Di belakang guild, di mana gelap dan tak ada yang melihat, Lavia bergerak lebih dekat dan memegang tangannya.

“...Terima kasih.” Lavia berbisik di telinganya.

“Ya.” Jawab Hikaru dengan ketus, merasa nyaman dan hangat di dalam.

Setelah itu, dia membedah Red Horn Rabbit seperti orang gila.

————
1. (Teori jembatan gantung (Tsuribashiriron) adalah teori tentang munculnya perasaan, yang ditunjukkan pada tahun 1974 oleh psikolog Kanada Dutton dan Harun dalam "percobaan jembatan gantung teori fisiologis dan kognitif."
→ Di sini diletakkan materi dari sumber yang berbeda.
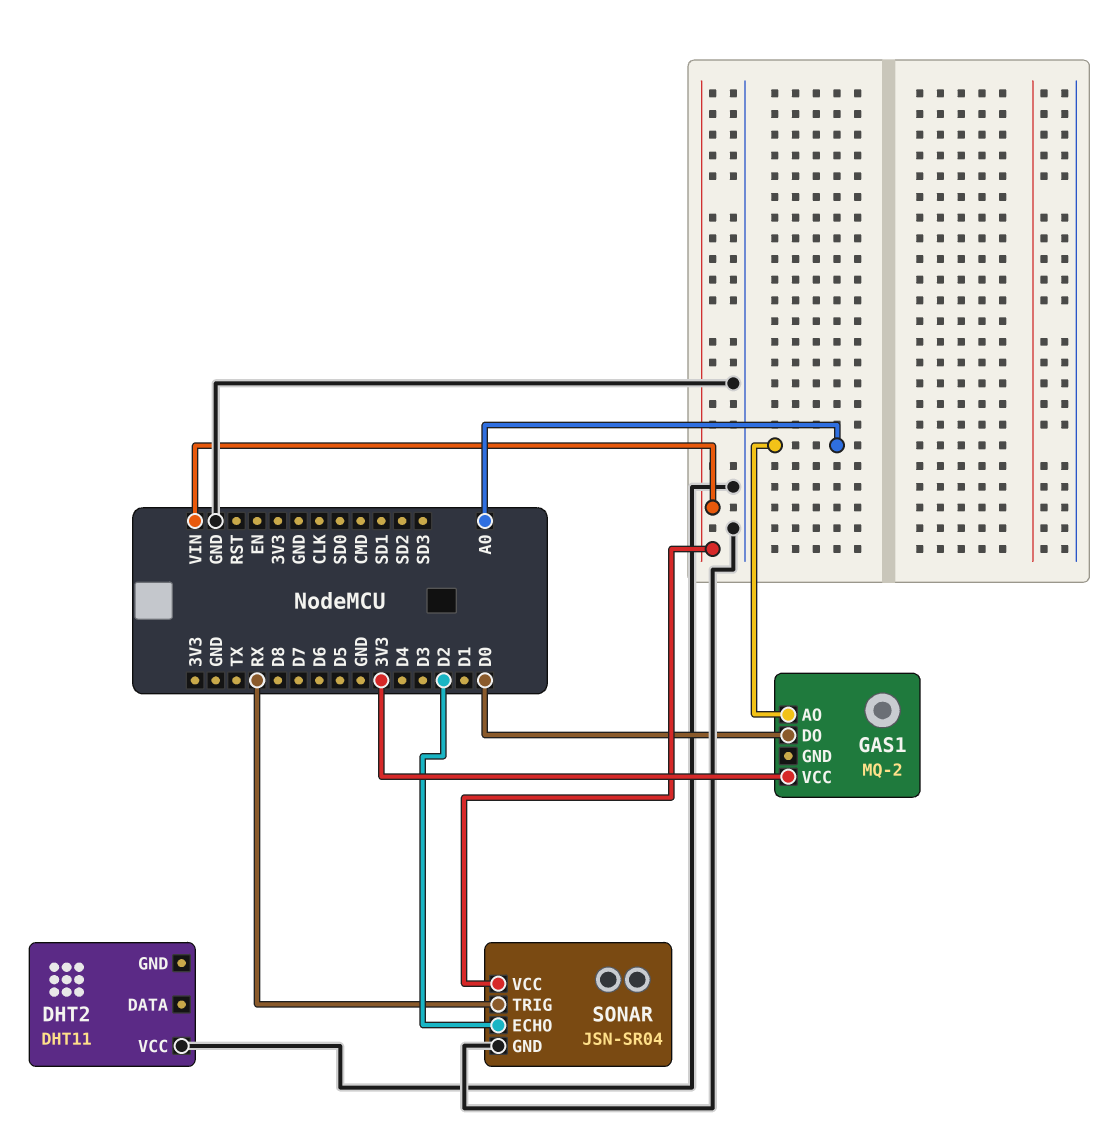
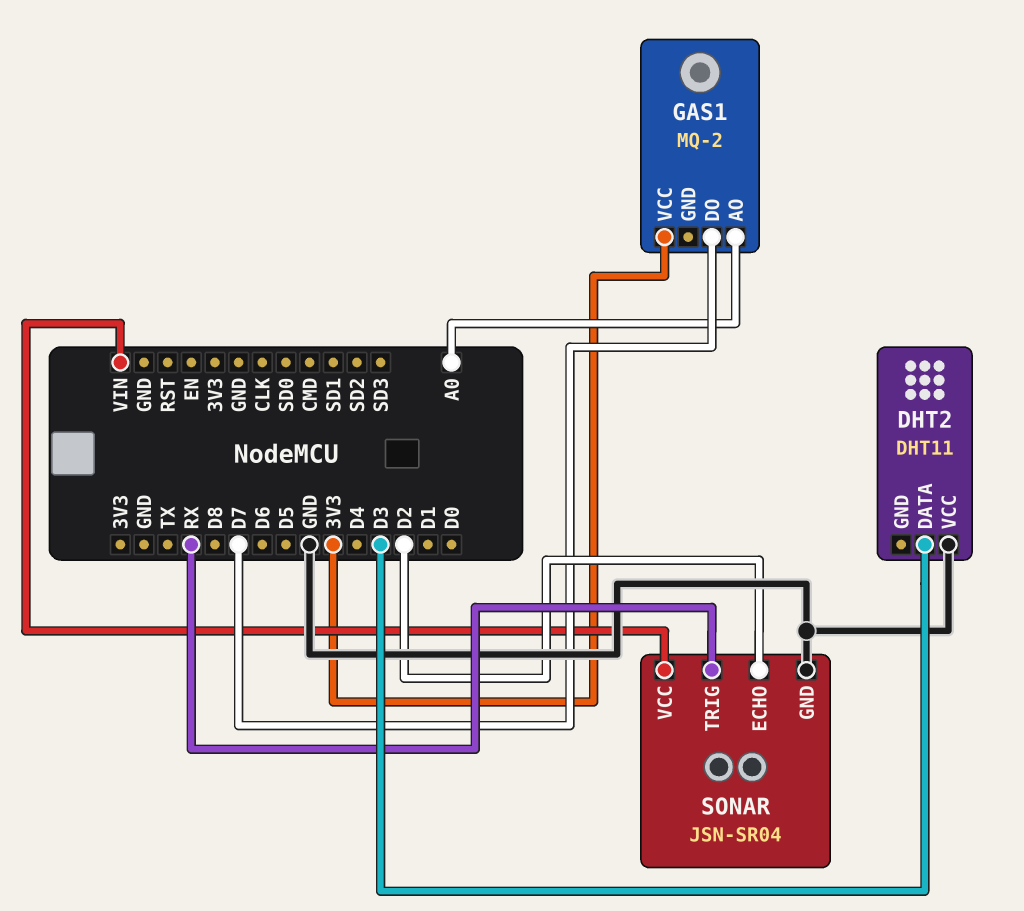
DHT2 pin DATA: none -> D3
GAS1 pin DO: D0 -> D7

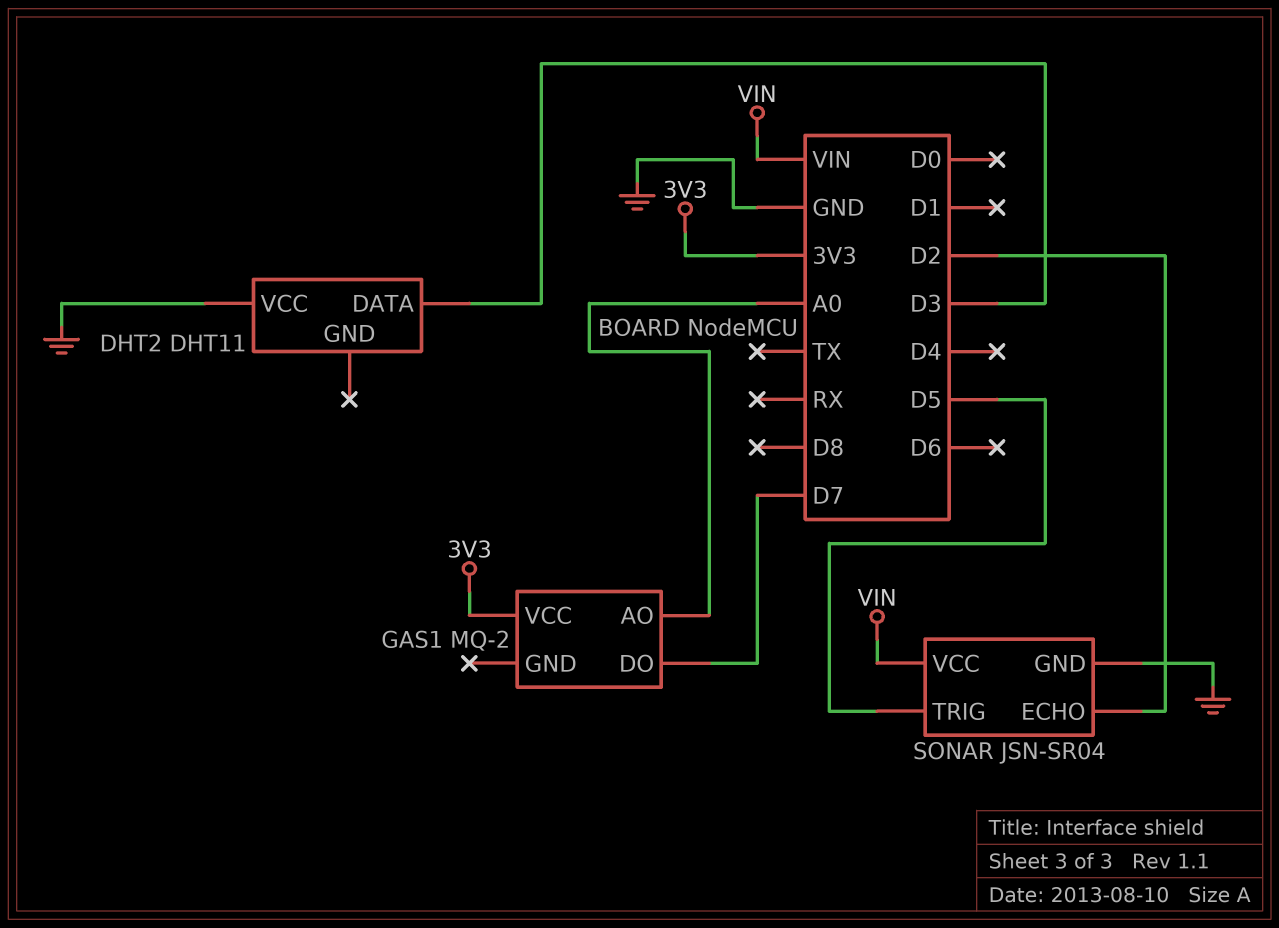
SONAR pin TRIG: RX -> D5

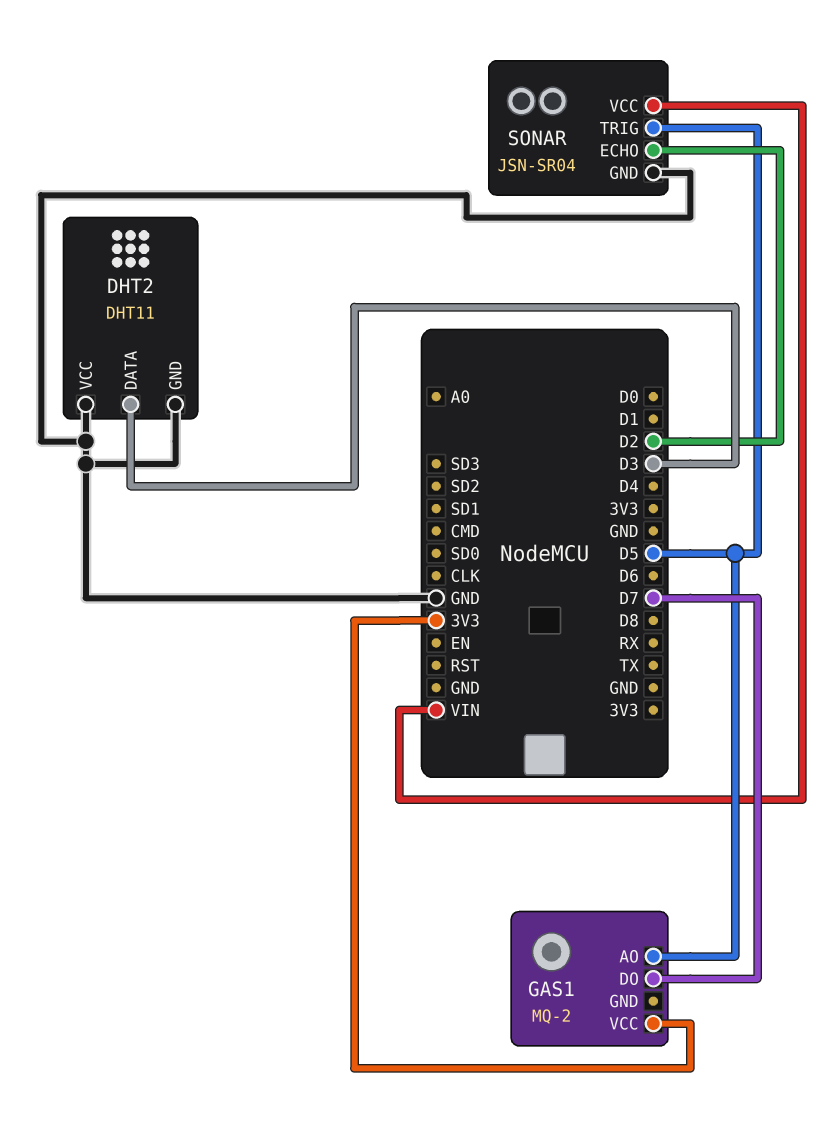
DHT2 pin GND: none -> GND
GAS1 pin AO: A0 -> D5

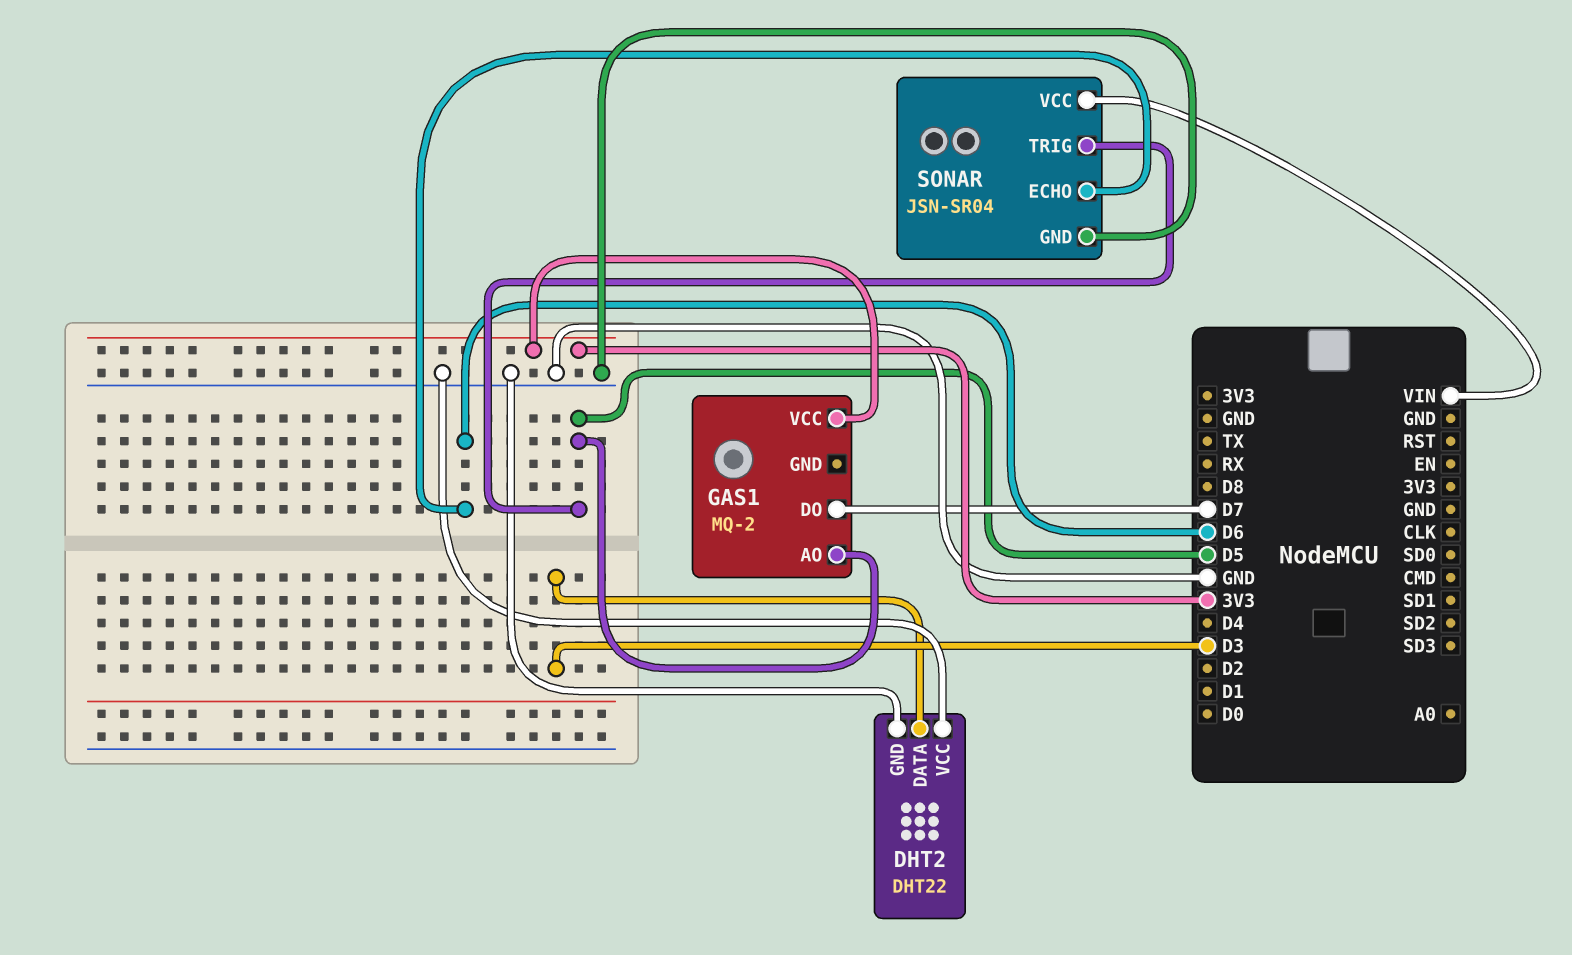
DHT2: DHT11 -> DHT22
SONAR pin ECHO: D2 -> D6

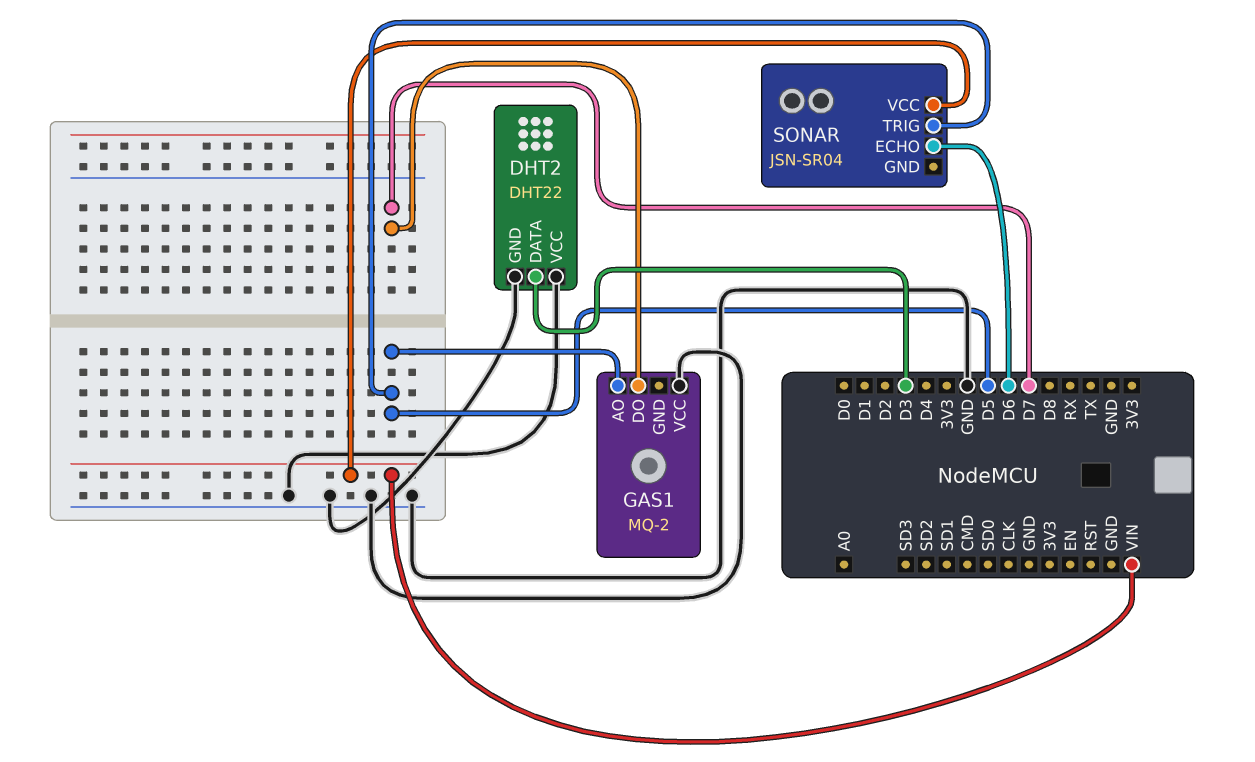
GAS1 pin VCC: 3V3 -> GND
SONAR pin GND: GND -> none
Efek Jembatan Gantung, juga disebut Teori Cinta Jembatan Gantung.

Secara umum dianggap bahwa perasaan terjadi melalui jalur "peristiwa → interpretasi peristiwa → perasaan". Dalam istilah romantis, rutenya adalah "Temui lawan jenis yang menarik → terpesona → berdenyut." Psikolog Stanley Shackter, pada kenyataannya, berpikir bahwa ada jalan bagi perasaan untuk mendahului kognisi, yaitu, "peristiwa-perasaan-interpretasi perasaan itu," dan menganjurkan teori kognisi perasaan sebagai teori perasaan dua faktor. Dalam hal cinta, teori dua faktor perasaan adalah "bertemu lawan jenis yang menarik → berdebar →apakah ini cinta?"